Inhibitory effects of cynaropicrin and related sesquiterpene lactones from leaves of artichoke (Cynara scolymus L.) on induction of iNOS in RAW264.7 cells and its high-affinity proteins

Abstract

The methanolic extract of the leaves of artichoke (Cynara scolymus L.) was found to inhibit nitric oxide (NO) production in lipopolysaccharide (LPS)-stimulated RAW264.7 cells.
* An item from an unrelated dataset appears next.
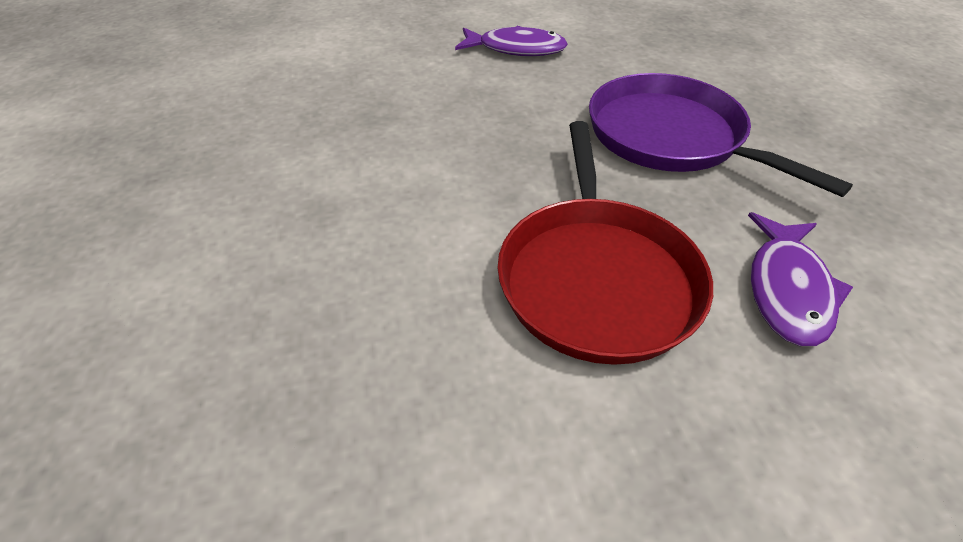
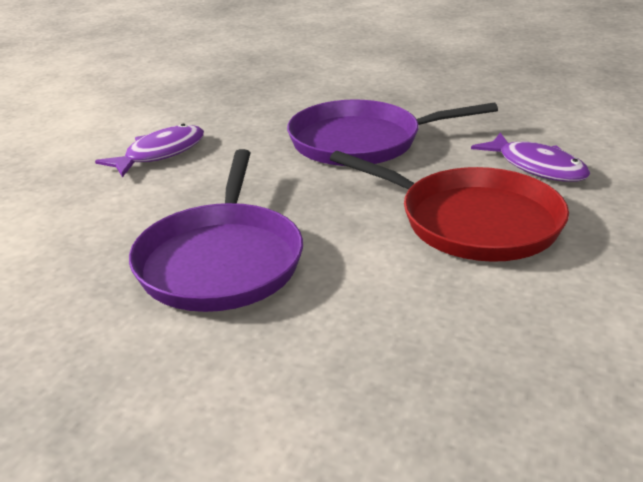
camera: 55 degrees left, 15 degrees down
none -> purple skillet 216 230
Among the constituents of the extract, six sesquiterpene lactones (cynaropicrin, grosheimin, 11 beta,13-dihydrocynaropicrin, 3 beta-hydroxy-8 alpha-[(S)-3-hydroxy-2-methylpropionyloxy]guaia-4(15),10(14),11(13)-trien-1 alpha,5 alpha,6 beta H-12,6-olide, 3 beta-hydroxy-8 alpha-[2-methoxymethyl-2-propenoyloxy]guaia-4(15),10(14),11(13)-trien-1 alpha,5 alpha,6 beta H-12,6-olide, and deacylcynaropicrin) inhibited NO production and/or inducible nitric oxide synthase (iNOS) induction. The acyl group having an alpha,beta-unsaturated carbonyl group at the 8-position and the alpha-methylene-gamma-butyrolactone moiety were important for the strong inhibitory activity. Our results suggested that these sesquiterpene lactones inhibited the LPS-induced iNOS expression via the suppression of the JAK-STAT signaling pathway in addition to the kappa NF-kappa B signaling pathway. With regard to the target molecules of the sesquiterpene lactones, high-affinity proteins of cynaropicrin were purified from the cell extract. ATP/ADP translocase 2 and tubulin were identified and suggested to be involved in the cytotoxic effects of cynaropicrin, although the target molecules for the inhibition of iNOS expression were not clarified.